The last forty years have shown an increasing association between technology and education. One consequence of this linking is that the inclusion of technological elements in everyday learning activities has grown with an increasing pace, parallel to that of the improvement in technology capabilities and availability. While in the seventies or first eighties the necessary technological resources were available only for a limited number of institutions and students, nowadays there is a nearly worldwide access to a much capable and Internet connected technology. As a consequence, along these last years the use of computers in education has dramatically evolved following the change in computers capabilities and their availability from schools to universities. Moreover, the worldwide spread of wireless technologies has produced a shifting from computer-assisted learning to web-based learning to mobile learning (Vavoula and Karagiannidis, 2005). The ease of access to telecommunication technologies, as well as the, more or less, affordable cost of mobile personal devices and communication connections has had as a consequence the rise of the so-called mobile learning (mLearning) (Caudill, 2007; de Castro, 2014; Keegan, 2002, Prieto, Migueláñez and García-Peñalvo, 2014b), that together with the MOOCs (massive open online courses) (Kellogg, 2013; Mackness, Mak & Williams, 2010) has risen the aim of a personalized, nearly ubiquitous and permanent learning for the new educational demands. All these circumstances also ease the evolution of learning towards conditions in which the students contribute actively to the design of their own virtual learning environment for the new educational demands where schools or universities were no longer the only center of information (Molnar 1997). Furthermore, the interest of students in mobile technologies as well as their expertise using those devices can be used as a powerful tool to reinforce their interest in learning and to ease their access to learning resources.
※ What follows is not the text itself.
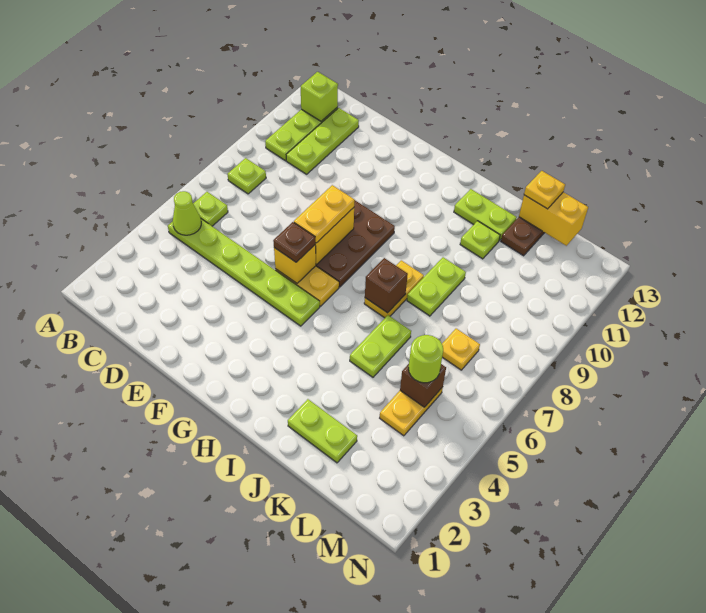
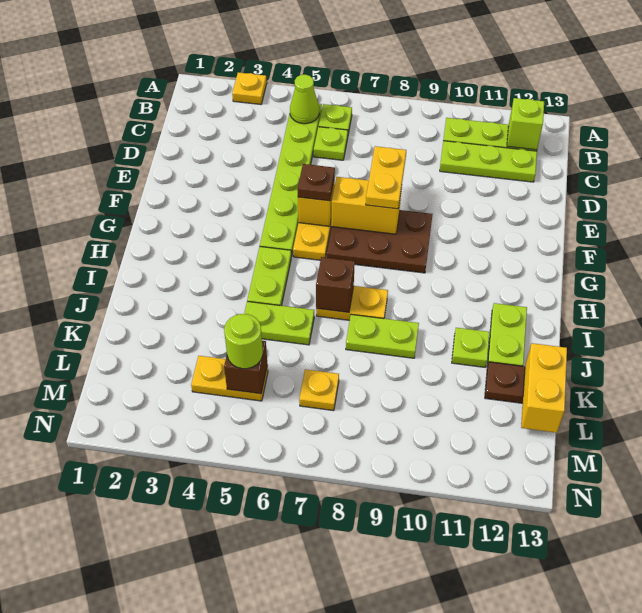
lime plate B8 level 1 -> lime plate C6 level 1
yellow plate F7:F8 level 3 -> yellow plate E8:F8 level 3
lime plate J2:K2 level 1 -> lime plate H5:I5 level 1
yellow plate K13 level 3 -> yellow plate A3 level 1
There is a general agreement that mLearning facilitates the access to education but, besides, some characteristics of mLearning can contribute to change the way in which we teach or learn. An important feature of mLearning is that one of its goals, different from those of a traditional transfer of knowledge from teacher to student, is to empower students to actively participate in the construction of their own learning (de la Pena-Bandalaria, 2007). Also, mLearning can facilitate designs of real learning by targeting problems of interest to the learner (Traxler, 2007), as well as ease lifelong learning by supporting learning that occurs during the many activities of everyday life (Sharples, Taylor and Vavoula, 2005). About the inclusion of mLearning within a formal learning environments, teacher involvement occupies a fundamental position as has been analyzed in recent works (Prieto, Migueláñez and García-Peñalvo, 2014b). Concerning physics learning, mobile devices are not only mere intermediate tools between the learner and the teacher or the available contents. Smartphones can also be used for learning physics by allowing the students to do experiments using the smartphones' sensors as measurement devices. In this way the students can play a really active role in their own learning.